Combine the mind of a University Professors student with the luck of the Irish. The shrewdness of Dewey Tomko with the arrogance of Donald Trump. And what do you have?
A successful player in the fastest-growing game of the new millennium: Texas Hold ’em poker.
I know you’ve played it. And if you haven’t? Climb out from your spider hole and rejoin the living.
Hold ’em is a game of as much skill as luck. A professional will tell you, as James McManus does in his book “Positively Fifth Street,” that the game, at the highest levels, is 30 percent luck. (His name should help you understand the origin of his theory.) There is skill involved. A player must use all the facts given to him in order to make informed decisions, although essentially every play is a guess.
If you look around right now, the world of sports seems to be having that same feeling.
Decisions are being made without knowing the precise outcome. Early Tuesday morning, The Daily Free Press learned that junior defensemen Ryan Whitney will leave his one remaining year of eligibility on the table and move on to the NHL. Now, I’m not saying that I’d rather be taking Landscaping 101 than accept a deal (in principle) worth $1.185 million a year, but I am saying that I would like to have a job next year.
Whether he’ll be playing for (or alongside, depending on his status) Mario Lemieux, or watching hockey from the box seats of Harry Agganis Arena, depends on the limo-riding, money-grubbing suits that work in the NHL offices – the principle players of which being Commissioner Gary Bettman and NHL Players Association Executive Director Bob Goodenow.

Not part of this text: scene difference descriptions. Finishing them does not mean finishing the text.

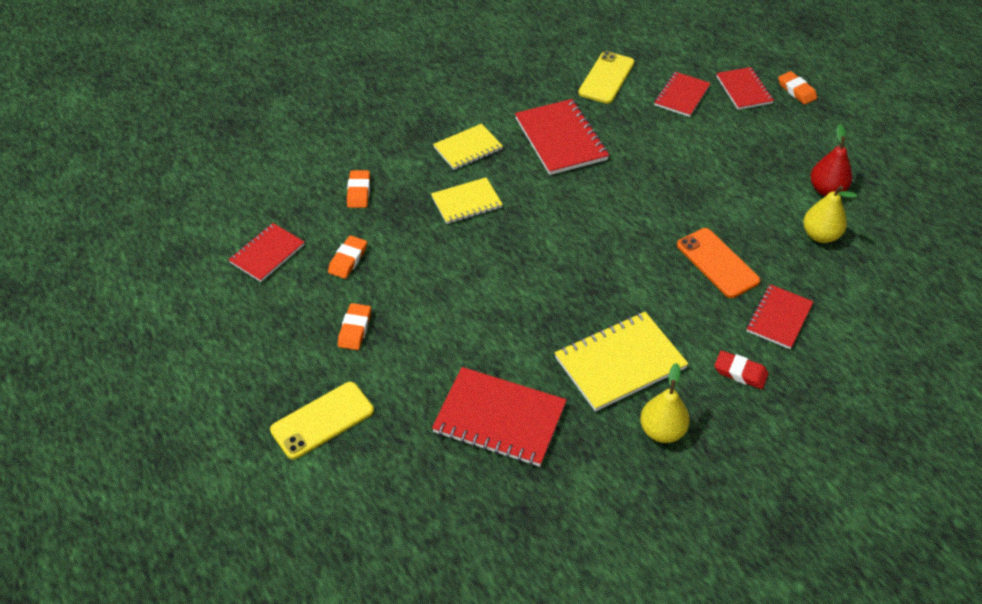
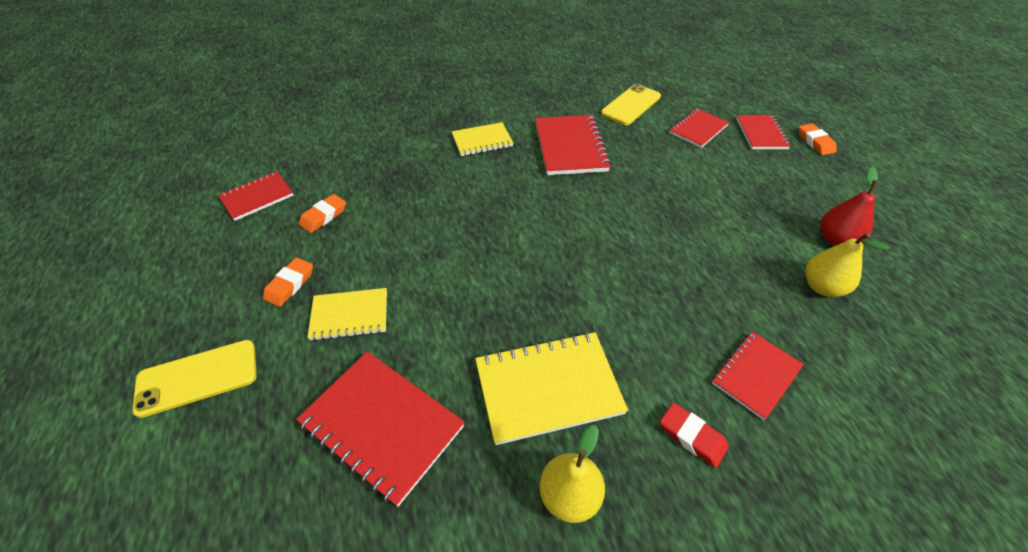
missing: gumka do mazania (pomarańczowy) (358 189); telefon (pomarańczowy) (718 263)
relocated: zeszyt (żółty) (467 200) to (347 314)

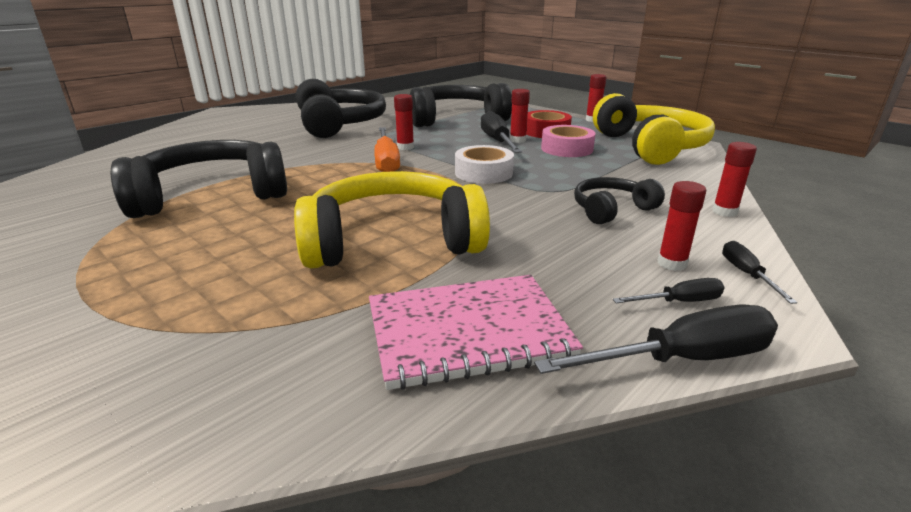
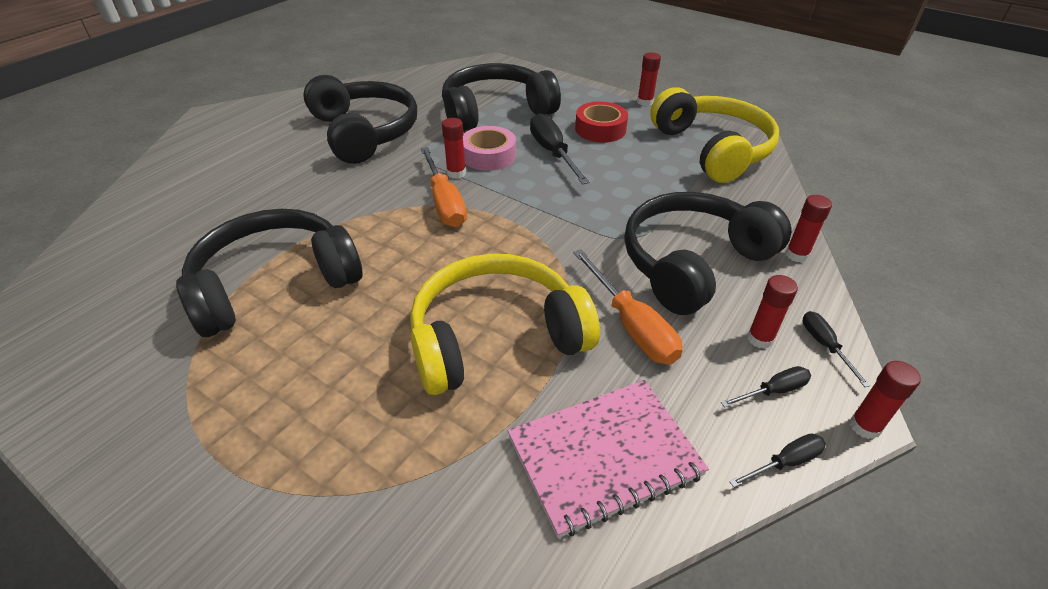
missing: taśma klejąca (biały) (484 164)
appeared: śrubokręt (pomarańczowy) (628 306)
relocated: taśma klejąca (różowy) (568 141) to (489 148); klej w sztyfcie (czerwony) (520 116) to (885 400)
size: słuchawki (czarny) (619 200) = (707 253) x1.90; śrubokręt (czarny) (656 339) = (777 460) x0.54

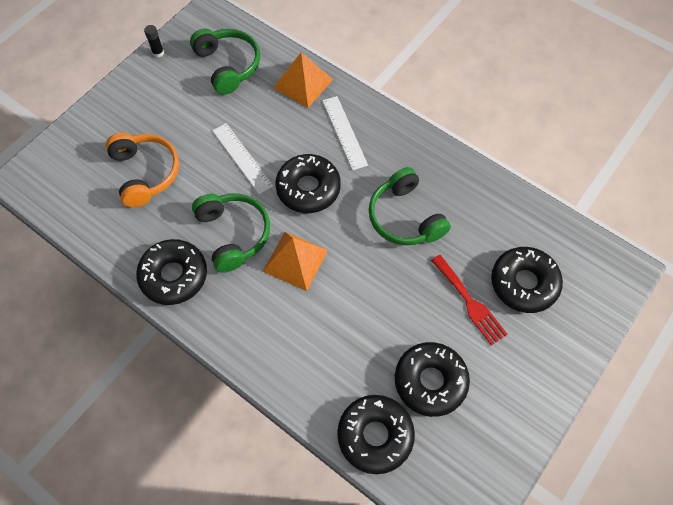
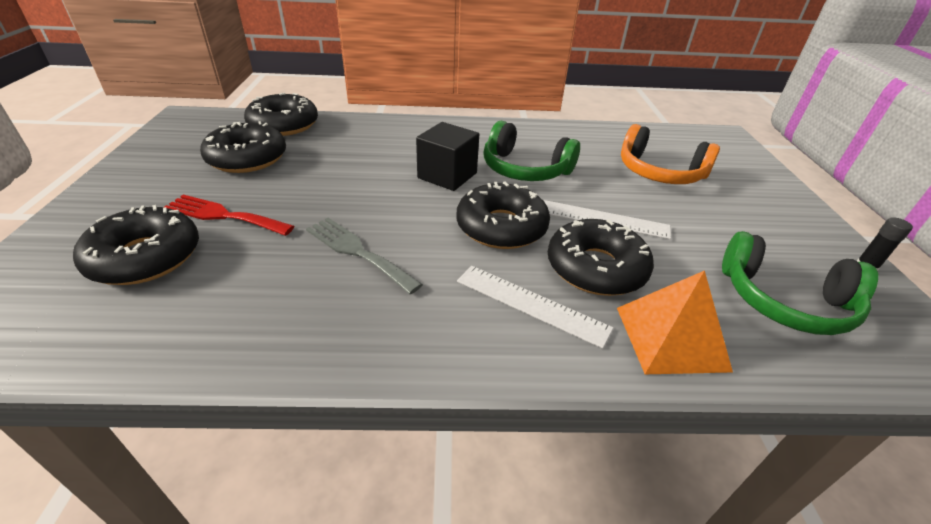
relocated: donut (czarny) (171 272) to (601 257)
exchanged: słuchawki (zielony) (410 206) to widelec (szary) (364 256); piramida (pomarańczowy) (295 261) to sześcian (czarny) (447 156)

The owners are threatening a lockout if salaries are not decreased. Whitney’s decision is like going all in with 10-2 off-suit. It’s nuts. At least by staying here, he would have a chance to play next year. Let’s just hope his cards come up.
It’s actually the same thing with basketball. You see the prospective NBA draft for this year? Every Tom, Dick and Dwight Howard is entering. It’s like the Maurice Clarett syndrome has infected every high school with anyone over 6-foot-5. All these kids are bluffing without the nuts. (And if you don’t understand that, then you probably stopped reading me sometime around October.)
Do all of them seriously think they can make it? Get a guaranteed three-year contract given automatically to all first-rounders? Get real. Come back to the stable, Huckleberry.
CBSsportsline.com is reporting that a possible 17 high schoolers are entering the draft – just about the same number of words Mike Tyson can pronounce.
It just won’t happen for all those guys. But you know what? Who am I to stop someone from going after millions of dollars? I just wish that these guys would think before they jump to call a bet for which they have no idea of the outcome.
Along with basketball, April is the most Hold ’em-type month for baseball. Everyone thinks his or her prediction for the league is the right one. Everyone has an opinion, even this writer (if you allow me to call myself that).
The American League East should have its name changed to the “it’s-no-fair division.” I haven’t heard this much whining and crying since Jessica Simpson decided to go on TV.
All this stems from one of the most publicized off-seasons in history, as we awaited news on a possible A-Rod trade to Boston. The talks broke down, were rekindled, broke down, rekindled and broke down again before the Evil Empire swooped in and snatched the Gold Glove shortstop.
That’s when the bitching started.
Red Sox management and ownership blasted the Yankees and, more directly, Yankee boss George Steinbrenner for adding arguably the best player in the game. The Sox have the second highest payroll and are the only other team paying the luxury tax. Anyway, they shouldn’t worry about New York, because their biggest worries are going to come from the City of Brotherly Love, or the one that’s windy. (And if you don’t understand that, then Long Island is the most sheltered place in the Northeast.)
All cat fighting aside, the Red Sox will win the division solely on the fact the three-headed monster that is Pedro Martinez-Curt Schilling-Derek Lowe is as devastating as any trio in both leagues. A lineup that just keeps coming at you and the addition of a bona fide closer in Keith Foulke will ease the team’s transition for new manager Terry Francona.
The time is now. A championship is there for the taking. This needs to be “the year” before free agency steps in and the clock strikes 12.
So, the cards are dealt. And everyone, no matter what age, sport or team affiliation, is studying his or her hand.
Now, as Ray Ratto wrote, all we have to do is wait for the flop.
Nikhil Bramhavar, a senior in Sargent College of Health and Rehabilitation Sciences, is a weekly sports columnist for The Daily Free Press.